Basically, DL requires a large amount of data set to figure out the internal pattern and relationships. However, if it is too much, it can result in a huge waste of time in data preparation and training processes with marginal benefit obtained. Thus, it is essential to stay within an affordable range.

As shown in Fig. 6, a downward trend of MSE supposedly indicates the larger data set gives birth to a discriminating model. However, this can be controversial, taking into account the one-time cost property of DL. Of course, a larger data set contributes to the better performance of the network. Nevertheless, from the point at which the MSE starts converging, there are no more benefits from aggrandizing the size of the data set.

Learning curves in Fig. 7 have a similar profile compared to each other. Although the number of unique structures is almost tripled. Even if the size of the data set matters the most, it becomes a meaningless factor, as it becomes too large to train with. Although Fig. 8 shows an appreciable change in approximation performance, a sizeable data set cannot be regarded as only the right path. For the forward prediction of five layers, all other conditions being considered the same, approximately 200,000 unique designs can derive the internal pattern of the given data set.

Separation of the given data set into several clusters contributes to enhanced performance as well as reliability. Solely placing the training set for the DL can result in over-fitting, which indicates that the trained network can predict outputs from inputs that have been used in the previous training session. The trained model cannot proceed with the totally unfamiliar data set. To handle the issue, a validation set is employed to prevent the over-fitting problem. Further, to get refined results while training, a test set is also implemented to evaluate the final model. Despite the fact that the adoption of the test and validation set is promising, the optimal ratio of each data set is not defined yet.
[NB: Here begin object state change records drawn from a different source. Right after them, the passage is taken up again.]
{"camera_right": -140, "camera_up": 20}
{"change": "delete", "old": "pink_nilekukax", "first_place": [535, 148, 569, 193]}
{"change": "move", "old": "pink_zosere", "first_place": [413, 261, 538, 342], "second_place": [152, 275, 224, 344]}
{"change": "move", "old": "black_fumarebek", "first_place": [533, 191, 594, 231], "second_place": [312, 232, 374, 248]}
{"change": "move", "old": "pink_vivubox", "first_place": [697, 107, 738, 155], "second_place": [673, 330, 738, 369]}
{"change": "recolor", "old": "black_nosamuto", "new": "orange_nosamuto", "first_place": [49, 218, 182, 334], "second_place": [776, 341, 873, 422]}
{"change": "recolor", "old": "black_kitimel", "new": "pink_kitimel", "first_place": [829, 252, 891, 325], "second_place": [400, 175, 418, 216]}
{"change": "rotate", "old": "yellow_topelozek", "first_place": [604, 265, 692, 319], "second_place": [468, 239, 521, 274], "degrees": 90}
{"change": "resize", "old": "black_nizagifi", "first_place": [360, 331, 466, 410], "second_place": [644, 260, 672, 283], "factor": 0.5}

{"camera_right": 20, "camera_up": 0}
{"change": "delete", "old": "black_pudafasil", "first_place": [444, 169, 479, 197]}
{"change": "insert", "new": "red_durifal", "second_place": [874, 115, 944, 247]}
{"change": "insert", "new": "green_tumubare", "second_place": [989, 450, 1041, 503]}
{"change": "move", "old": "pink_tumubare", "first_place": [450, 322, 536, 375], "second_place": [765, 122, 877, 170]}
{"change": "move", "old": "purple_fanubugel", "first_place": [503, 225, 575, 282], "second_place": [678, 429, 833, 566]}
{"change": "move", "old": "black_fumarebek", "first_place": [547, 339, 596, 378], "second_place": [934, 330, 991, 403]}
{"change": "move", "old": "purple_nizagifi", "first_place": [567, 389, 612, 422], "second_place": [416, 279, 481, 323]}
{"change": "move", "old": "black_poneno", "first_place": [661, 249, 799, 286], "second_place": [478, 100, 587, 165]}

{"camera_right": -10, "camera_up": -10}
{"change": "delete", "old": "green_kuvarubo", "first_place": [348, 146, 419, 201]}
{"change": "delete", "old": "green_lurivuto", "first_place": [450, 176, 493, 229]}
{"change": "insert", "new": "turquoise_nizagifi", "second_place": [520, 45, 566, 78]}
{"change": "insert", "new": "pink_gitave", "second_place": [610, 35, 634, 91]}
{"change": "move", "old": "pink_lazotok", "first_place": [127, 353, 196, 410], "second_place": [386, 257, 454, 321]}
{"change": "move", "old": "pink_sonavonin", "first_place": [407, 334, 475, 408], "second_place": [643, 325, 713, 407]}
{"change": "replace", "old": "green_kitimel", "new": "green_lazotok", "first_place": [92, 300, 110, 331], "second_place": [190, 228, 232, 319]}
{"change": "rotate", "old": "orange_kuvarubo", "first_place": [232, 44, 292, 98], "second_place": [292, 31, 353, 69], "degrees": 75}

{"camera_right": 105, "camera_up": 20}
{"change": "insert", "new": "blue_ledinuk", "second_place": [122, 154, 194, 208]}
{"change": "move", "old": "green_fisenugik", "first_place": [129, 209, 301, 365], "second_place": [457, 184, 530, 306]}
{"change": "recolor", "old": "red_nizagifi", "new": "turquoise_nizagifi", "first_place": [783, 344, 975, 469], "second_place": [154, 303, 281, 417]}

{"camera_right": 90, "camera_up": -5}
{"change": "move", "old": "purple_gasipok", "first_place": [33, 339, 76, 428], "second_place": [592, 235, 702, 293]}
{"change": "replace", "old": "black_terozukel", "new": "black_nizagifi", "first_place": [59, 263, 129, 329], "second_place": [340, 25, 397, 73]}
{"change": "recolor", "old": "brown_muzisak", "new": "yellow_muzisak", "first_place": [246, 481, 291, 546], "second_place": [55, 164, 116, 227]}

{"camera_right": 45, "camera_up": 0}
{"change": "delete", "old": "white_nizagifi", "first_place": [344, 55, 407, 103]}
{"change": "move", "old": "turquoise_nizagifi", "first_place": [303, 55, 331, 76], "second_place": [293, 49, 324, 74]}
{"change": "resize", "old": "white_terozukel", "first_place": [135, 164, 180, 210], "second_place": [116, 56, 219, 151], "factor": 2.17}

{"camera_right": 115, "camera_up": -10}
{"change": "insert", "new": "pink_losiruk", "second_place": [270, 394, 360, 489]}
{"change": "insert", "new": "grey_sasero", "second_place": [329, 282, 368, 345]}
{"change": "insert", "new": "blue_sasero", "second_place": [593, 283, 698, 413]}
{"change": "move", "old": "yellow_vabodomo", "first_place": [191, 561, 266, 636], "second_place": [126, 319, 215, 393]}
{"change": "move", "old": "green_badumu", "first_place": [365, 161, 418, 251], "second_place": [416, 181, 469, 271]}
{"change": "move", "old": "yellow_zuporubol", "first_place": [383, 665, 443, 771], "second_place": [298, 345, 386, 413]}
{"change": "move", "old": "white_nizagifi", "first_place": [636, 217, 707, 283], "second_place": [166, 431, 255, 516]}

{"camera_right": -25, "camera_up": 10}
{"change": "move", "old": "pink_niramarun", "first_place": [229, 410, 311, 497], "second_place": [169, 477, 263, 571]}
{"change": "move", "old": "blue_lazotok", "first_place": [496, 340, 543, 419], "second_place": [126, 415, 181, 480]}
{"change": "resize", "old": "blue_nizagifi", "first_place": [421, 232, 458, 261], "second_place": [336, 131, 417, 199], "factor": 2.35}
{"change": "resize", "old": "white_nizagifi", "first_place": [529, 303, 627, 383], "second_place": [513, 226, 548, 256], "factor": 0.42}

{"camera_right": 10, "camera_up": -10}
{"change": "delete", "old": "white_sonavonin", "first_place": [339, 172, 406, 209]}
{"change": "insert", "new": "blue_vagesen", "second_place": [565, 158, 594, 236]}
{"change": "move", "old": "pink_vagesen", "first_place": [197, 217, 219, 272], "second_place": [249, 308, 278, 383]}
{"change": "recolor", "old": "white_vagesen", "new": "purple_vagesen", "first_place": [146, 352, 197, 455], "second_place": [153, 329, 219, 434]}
It varies from case to case. Thus, now we take a look at Fig. 9, which describes the learning curves of four difference ratio models. Even though we noticeably changed the ratio of each data set, there seems to be no difference between them. Similarly, Fig. 10 with four different predictions shows that the model performs the best when the ratio of train, test, and validation is 6:2:2.

Likewise, the other factors can also be the governing ones, as the fields and applications vary. Considering the underlying characteristics of DL, optimal conditions for one project can have a poor performance on the other one. The impact and influence of variables are closely examined by juxtaposing reflectance spectra with different initial conditions. According to the simulations, the DNN with five input variables composed of the four hidden layers with 512-256-256-128 neurons shows the minimum MSE when the network is fed with the data set of 150,000 unique designs separated into the train, test, validation with the ratio of 6:2:2.

## 4. CONCLUSION

In conclusion, we have implemented general DNN to predict the spectral response of multilayered optical thin films in lieu of the conventional Maxwell equations. Considering the underlying properties of DL, a rapid calculation based on the pattern identification of the given data set eventually encourages DL to substitute for the existing genetic algorithms. In this work, we first tried to demonstrate the validity of DL as an optimization tool. By suggesting several pivotal variables—1) number of layers, 2) model architecture, 3) size of data set, and 4) train, test, validation split ratio-to be tuned, it is possible to identify the optimal condition for the specific parameter. The MSE tends to soar as the number of layers stacked more than five. Also, using a convergence theory, the optimal network is established, which consists of four hidden layers with 512-256-256-128 neurons in each layer. Further, a total of 150,000 unique sets of designs are fed to the established network, separated into train, test, and validation sets with a ratio of 6:2:2, respectively. Since the presented conditions are confined to fixed circumstances, we expect to conduct further research to relieve the constraints for further development of the fields of nanophotonics.